E sono case bruciate e porte fracassate, sono macchine vandalizzate e strade imbrattate, sono gli inizi dei disordini più confusionali. Nikki Sudden ed Epic Soundtracks (questi i fantasiosi pseudonimi dei fratelli Godfrey) i nomi da scrivere sul registro degli indagati di questa istigazione allo stupro sonico.
La vittima sacrificale è un pianoforte, le dita assasine di Epic scivolano veementi su di esso facendolo scuotere e vibrare prima di infierire definitivamente con reiterate staffilate mortali, il sangue schizza sui muri a creare opere d'arte astratta mentre Sudden domanda: "Do You Believe In Art?" (H.S. Art è "solo" la traccia d'apertura).
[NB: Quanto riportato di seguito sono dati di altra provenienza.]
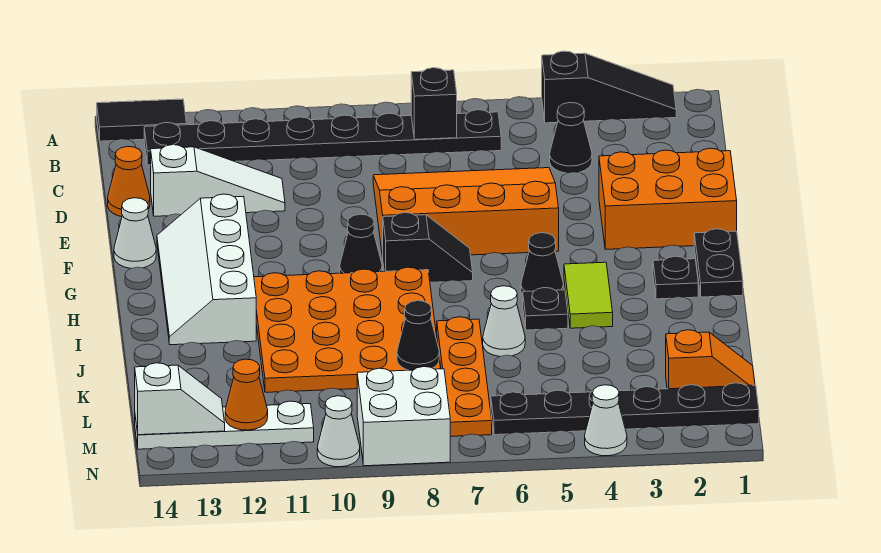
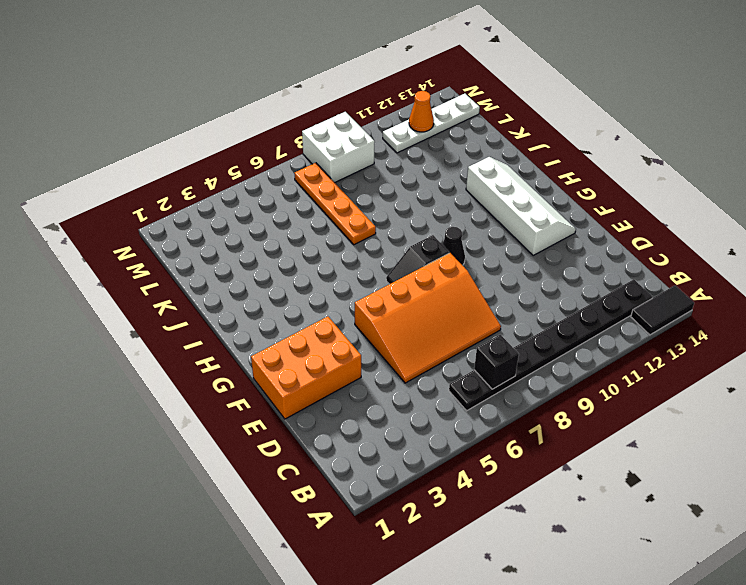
none -> black slope A2:A4 level 1 top 4
none -> black cone C4 level 1
none -> white slope D11:D13 level 1 top 13
none -> orange cone D14 level 1

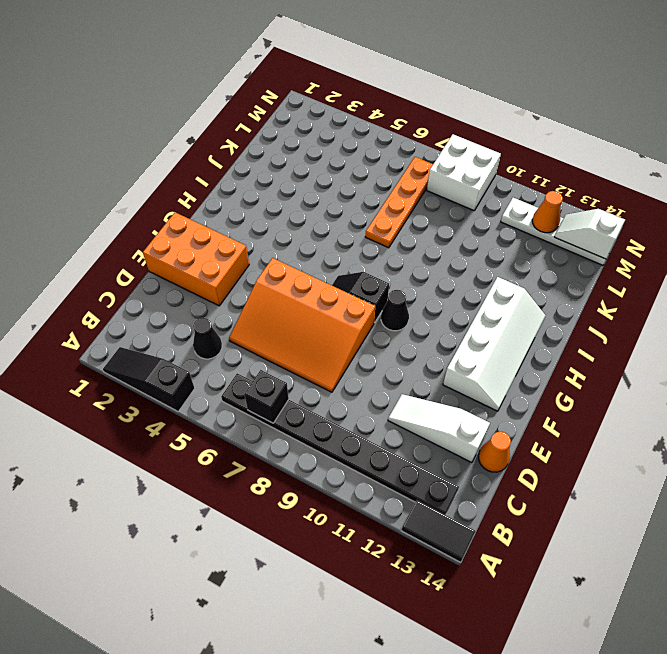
none -> white cone F14 level 1
none -> black plate G1:H1 level 1
none -> black plate H2 level 1
none -> lime tile H4:I4 level 1

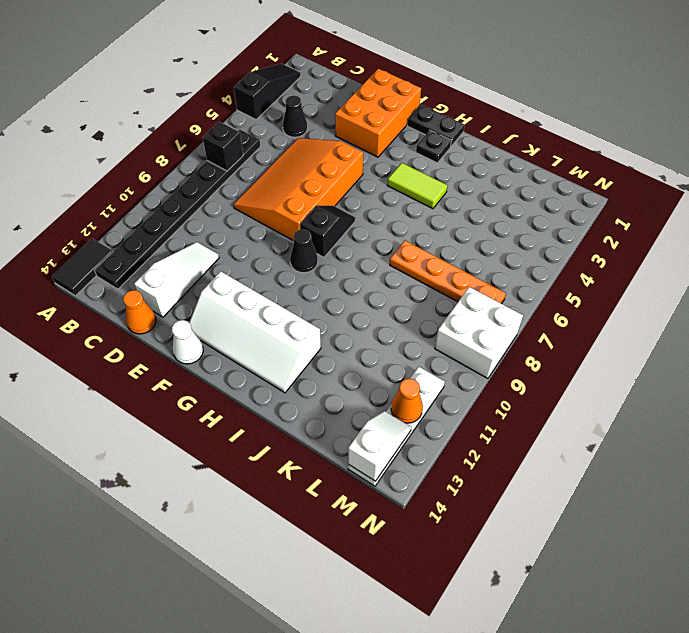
none -> black cone H5 level 1
none -> orange plate H8:K11 level 1
none -> black plate I5 level 1
none -> white cone J6 level 1

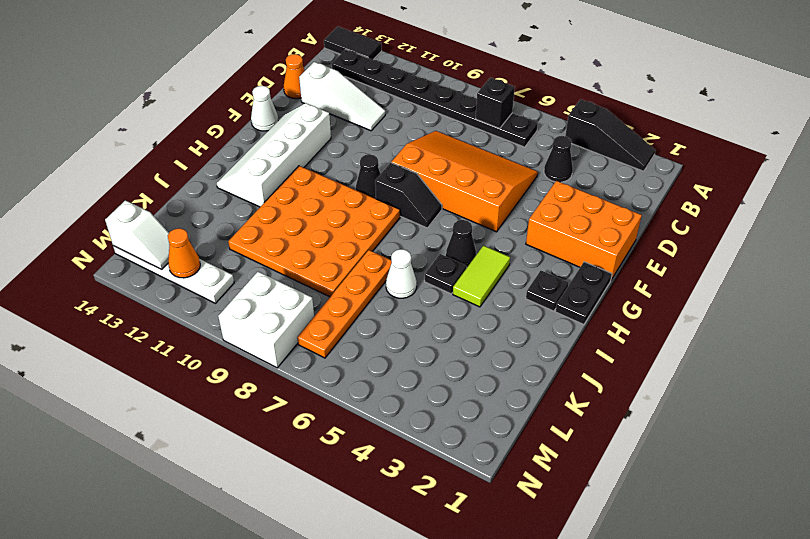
none -> orange slope L1:L2 level 1 top 2
none -> black plate M1:M6 level 1
none -> white cone N4 level 1
none -> white cone N10 level 1

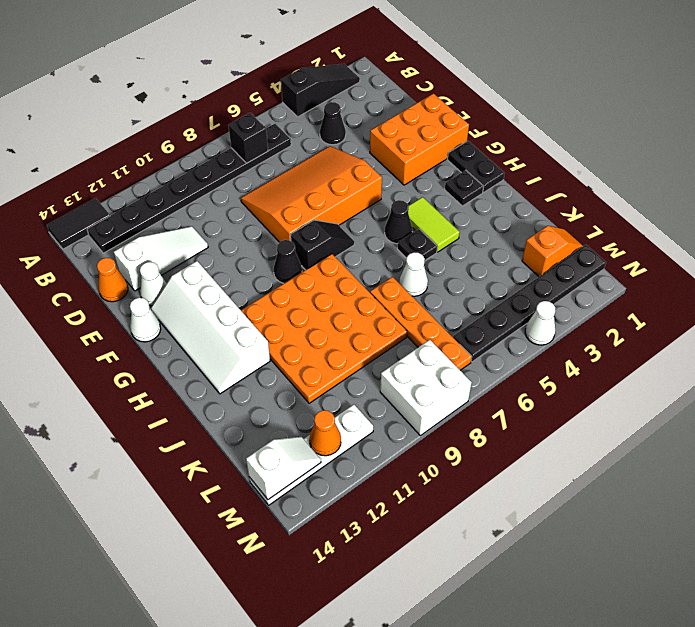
white cone E13 level 1 -> white cone N10 level 1
none -> black cone K8 level 2

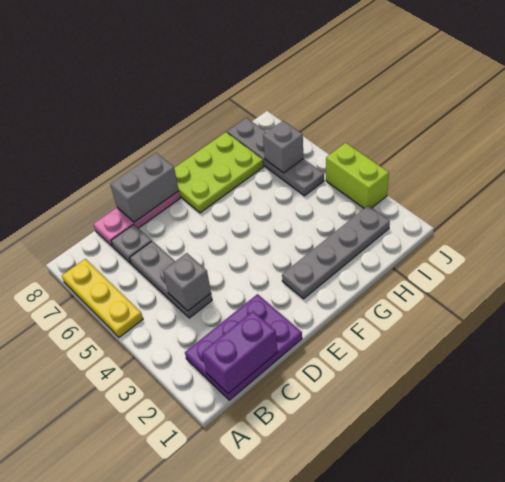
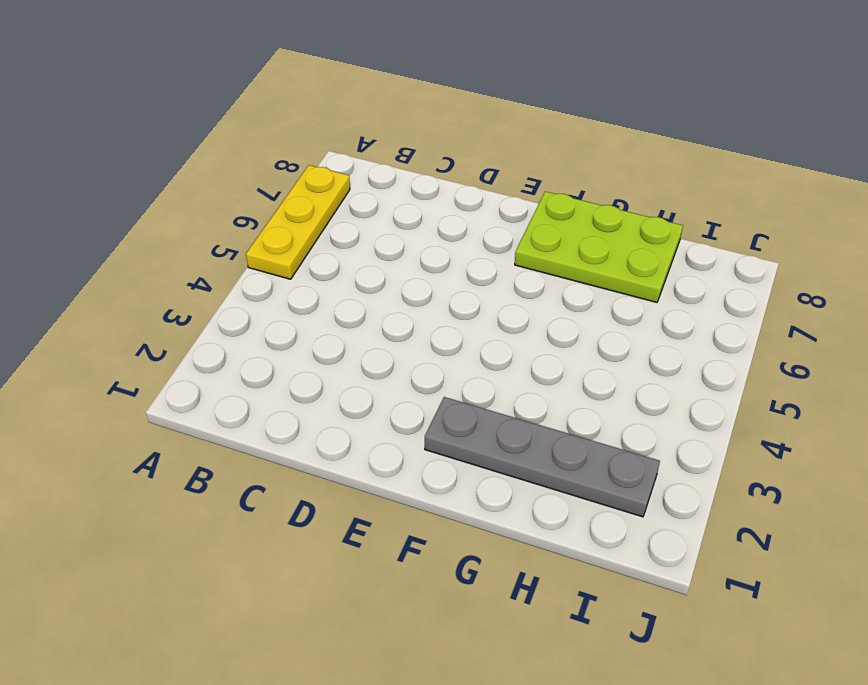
none -> purple plate B1:D2 level 1
none -> grey plate C4:C6 level 1
none -> grey plate C7 level 1

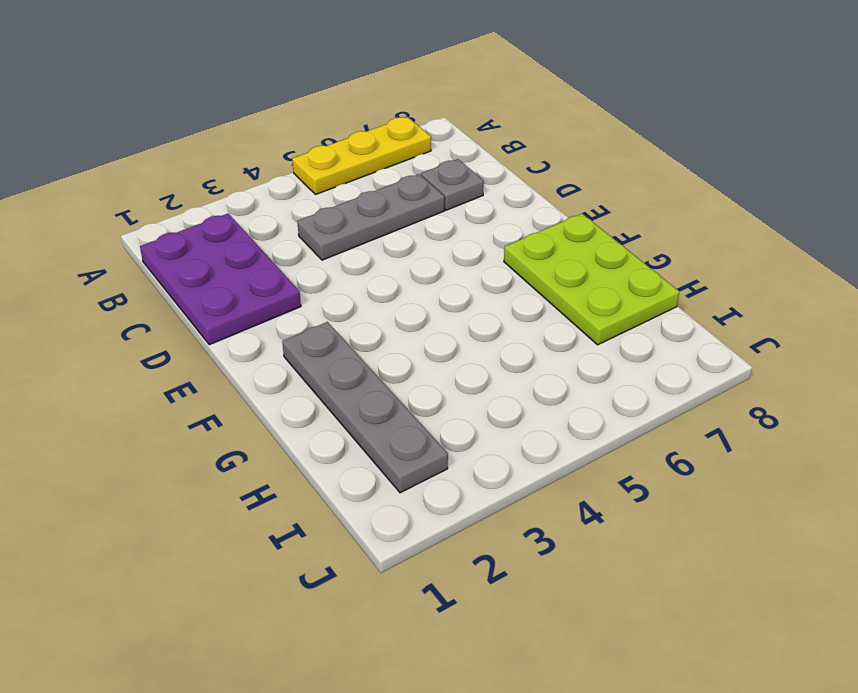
none -> pink plate C8:E8 level 1
none -> grey plate I5:I8 level 1
none -> lime brick J3:J4 level 1

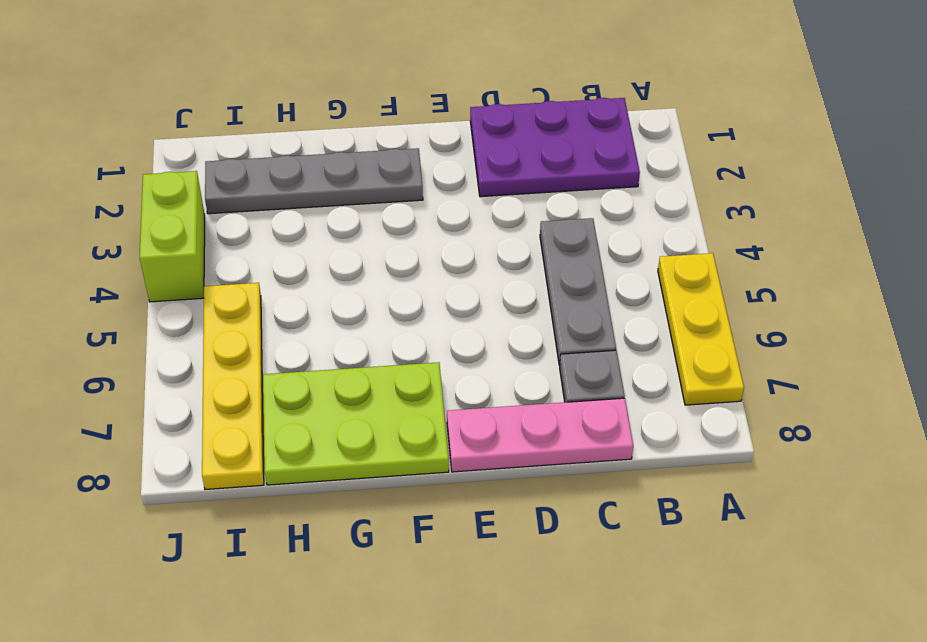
yellow plate I5:I8 level 1 -> grey plate I5:I8 level 1
none -> purple brick B1:C1 level 2
none -> grey brick C4 level 2
none -> grey brick D8:E8 level 2

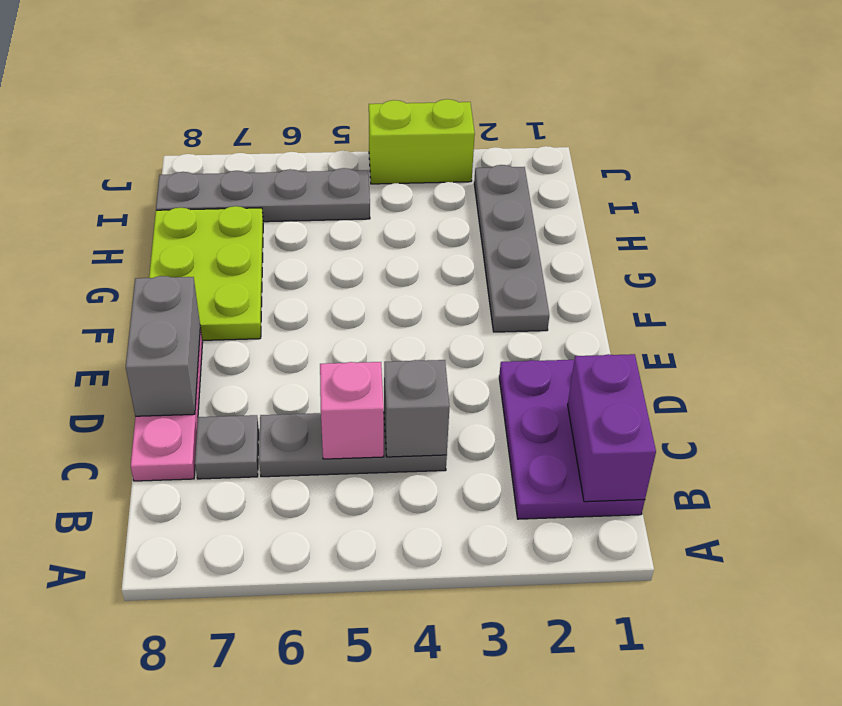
pink brick C5 level 2 -> none
none -> yellow plate A5:A7 level 1
none -> grey brick I6 level 2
Il povero strumento, dopo essere passato sotto le carezze dei vari Beethoven e Chopin, mai si sarebbe potuto immaginare di meritare una così brutta fine.
L'arma del delitto è la chitarra scordata di Nikki, seviziata e fustigata sin da piccola, è ora cresciuta deviata e schizzata, con un poster degli Stooges sopra al letto, gode terribilmente nello stringere le sue corde attorno al collo che sorregge le idee musicali più depravate del quartetto e a fungere da diversivo casinista durante il crimine (ascoltate come "Spitfire Parade" affonda sotto di essa).
La voce (sempre Nikki) è il testimone oculare, divertita e irridente, non si lascia andare più di tanto in urla terrorizzanti, preferisce sfottere la vittima in un parlato orgiastico e appagato (Full Moon In My Pocket funga da esempio).
La batteria (ancora Epic) è il complice più fidato, martella a due mani, senza soste, un colpo in testa ed uno in pancia, decisi e ben cadenzati, senza inutili virtuosismi garantisce il risultato e non lascia scampo (Midget Submarines ne è la prova).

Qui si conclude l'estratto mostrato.